I had to return the glasses, which were an anniversary present for my wife, as she still couldn’t see things my way!

Why did the old man gift a clock to his wife on their 50th wedding anniversary?
– There is no present like time.

I asked my wife to cook me a Japanese meal for our anniversary
– Sushi did.

Wife renewed me for another season.

Why did the optometrist couple decide to marry each other?
– Because their relationship turned out to be an eye-opener for them!

Marriage is like going to a restaurant.
– You order what you want, then when you see what the other person has, you wish you had ordered that.

A friend of mine was explaining to me that she wasn’t sure what to get her boyfriend for their upcoming anniversary but that he was dropping hints about matador equipment and communist paraphernalia. I told her those are big red flags.
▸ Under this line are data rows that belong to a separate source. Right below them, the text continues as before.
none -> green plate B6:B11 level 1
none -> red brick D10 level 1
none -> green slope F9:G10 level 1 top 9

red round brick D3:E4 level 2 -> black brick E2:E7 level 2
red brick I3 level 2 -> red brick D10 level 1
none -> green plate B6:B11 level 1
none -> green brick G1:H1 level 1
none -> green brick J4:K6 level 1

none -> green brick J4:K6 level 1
Why was the robot couple’s marriage ceremony scheduled to happen in the fall?
– Because they were autumn-mated.

My wife says she wanted a BBC for our anniversary….
– But she looked so disappointed when I handed her a Big Box of Cookies

Today is my parents 44th wedding anniversary! And all I can think it is…
– Why did they get married so many times?
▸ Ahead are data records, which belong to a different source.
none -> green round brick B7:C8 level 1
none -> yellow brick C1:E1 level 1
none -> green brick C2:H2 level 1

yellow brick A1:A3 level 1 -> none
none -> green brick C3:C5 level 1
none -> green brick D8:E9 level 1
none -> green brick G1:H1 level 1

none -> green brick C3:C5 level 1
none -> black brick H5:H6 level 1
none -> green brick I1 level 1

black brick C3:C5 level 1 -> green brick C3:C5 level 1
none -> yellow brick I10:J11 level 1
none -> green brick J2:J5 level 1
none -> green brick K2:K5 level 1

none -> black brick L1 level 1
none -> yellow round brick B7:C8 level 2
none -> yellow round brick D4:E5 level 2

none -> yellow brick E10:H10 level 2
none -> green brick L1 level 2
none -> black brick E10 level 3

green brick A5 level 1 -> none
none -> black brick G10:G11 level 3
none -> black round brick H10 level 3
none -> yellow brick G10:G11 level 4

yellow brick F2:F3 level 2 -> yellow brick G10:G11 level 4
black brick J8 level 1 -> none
Why did the man change his mind about gifting diamonds to his wife and gifted nothing instead?
– Because his wife said nothing will please me more than diamonds.

For their 50th anniversary, my parents went on vacation, but unfortunately, my Dad got really ill.
– When they got back, I asked, “Dad, what made you so sick in Hawaii?”
– He said, “Poi, son.”

I actually just realized that cake day is your reddit anniversary and not your birthday because of a notification I just got
– It’s me. I’m the joke

What do you call people who get married online?
– Newly-web couple.

I’ve been trying to come up with a somewhat sensitive joke for the anniversary of Kobe Bryant’s death
– But I don’t think it would land properly..
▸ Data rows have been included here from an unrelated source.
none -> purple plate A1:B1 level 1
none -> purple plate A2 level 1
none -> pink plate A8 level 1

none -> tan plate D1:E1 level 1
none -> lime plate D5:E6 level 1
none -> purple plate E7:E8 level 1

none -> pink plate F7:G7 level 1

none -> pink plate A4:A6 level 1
Wife: How time passes, it’s our 30th anniversary tomorrow, and it still feels like we got married yesterday.
– Husband: Only the prisoner feels the slow passage of time, not the jailer.

After telling my wife that our kids were spoiled,
– she said, “Nowadays, all the kids smell that way.”

My family just celebrated the 200th anniversary of owning a buffalo farm.
– That’s right, it’s our bison-tennial.